Tea Party Update

April 18, 2009 by Jill Garvey · 1 Comment
Filed under: Politics 

Gordonskene reports on the Santa Monica Tea Party where he ran into members of the John Birch Society:

Seems the JBS is alive and well and kicking up all sort of under-the-radar dust. This time it’s not communism but EU World domination and of course government meddling in private lives (read: guns, taxes, far-right ideology and oh yes, massive funding from people like the Koch family). So, you roll all those things together and its the same old Leopard of the 50’s and 60’s, only with new Millennium spots. So I stumbled across a news item from 1965, a review of a new film put out by the Society in an effort to drum up support.

Seems after over 50 years of being around, the John Birch Society is still around and paranoid as ever.

Sam Stein wrote on post-tea party fallout for the GOP on Huffpost:

While the anti-tax sentiment of the protests may have been sincere, the images pulled from the events have often been offensive, embarrassing, or politically problematic.

It is a development that has tripped up the GOP before. The rallies outside McCain-Palin events included some of the same bile that was seen at the tea parties: charges of fascism, terrorism and other malicious criticisms leveled at Barack Obama. And it did the Republican ticket little good in its efforts to bring moderate voters to the cause.

Sinfonian recounted his speech at a Pensacola Tea Party, and a video of the whole thing.
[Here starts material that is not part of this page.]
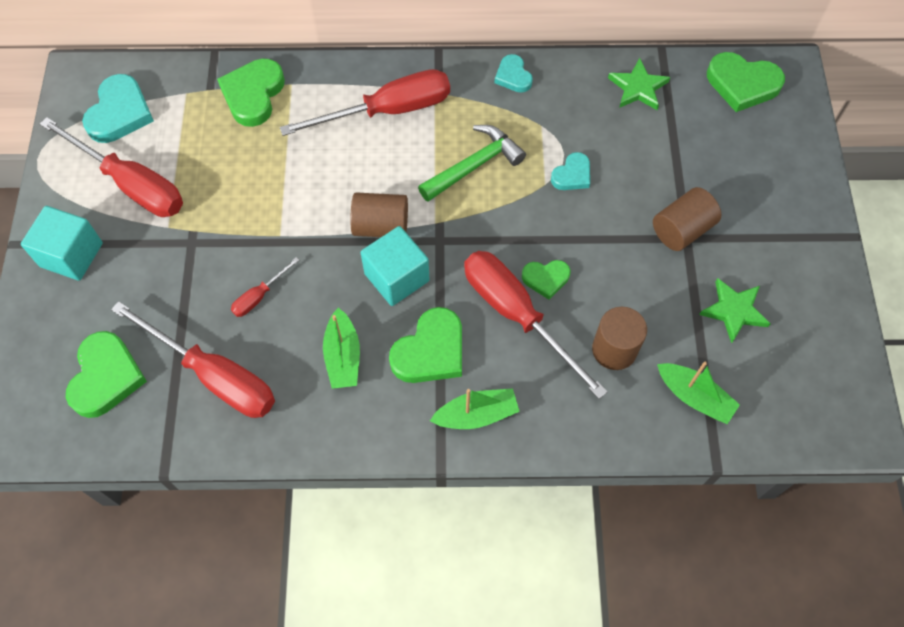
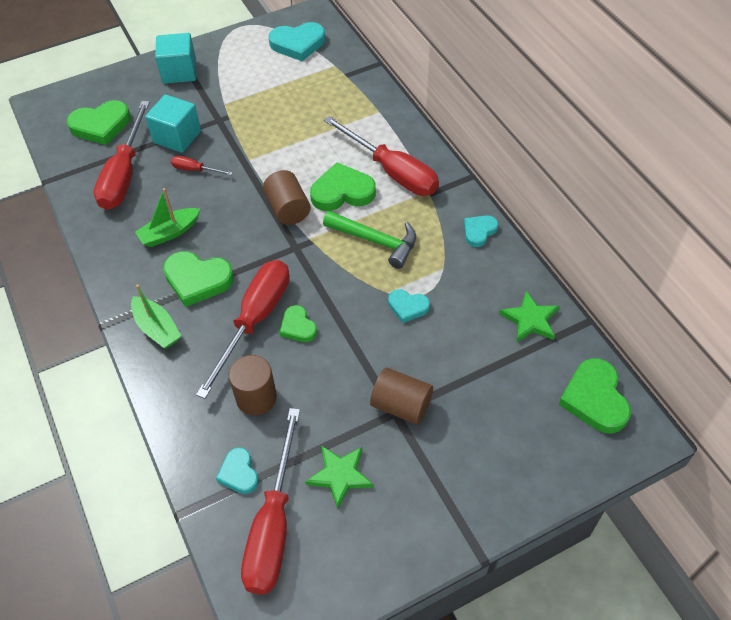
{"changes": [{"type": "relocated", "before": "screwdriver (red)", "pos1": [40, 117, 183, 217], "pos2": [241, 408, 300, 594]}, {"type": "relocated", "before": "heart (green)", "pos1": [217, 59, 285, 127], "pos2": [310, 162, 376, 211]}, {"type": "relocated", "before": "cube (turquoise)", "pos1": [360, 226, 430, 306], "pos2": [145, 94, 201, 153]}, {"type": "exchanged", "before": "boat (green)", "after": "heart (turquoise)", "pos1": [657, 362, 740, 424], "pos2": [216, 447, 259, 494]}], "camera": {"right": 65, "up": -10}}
Pretty awesome.

I enjoyed the part when I asked, “How many here make less than $250,000 a year?” and there’s a big cheer … then it goes quiet again when I tell them they’ll pay less in taxes under the Obama plan. That’s about when the murmuring started …

My favorite part, though, is as I continue to gripe about the years from 2000 to 2008 (yeah, it’s ‘01 to ‘09, but you have to “speak to your audience,” y’know), and then I hit them with “place the blame where it belongs: squarely on the Republican Party and the Bush administration,” they pretty much lost their shit at that point. That was fun.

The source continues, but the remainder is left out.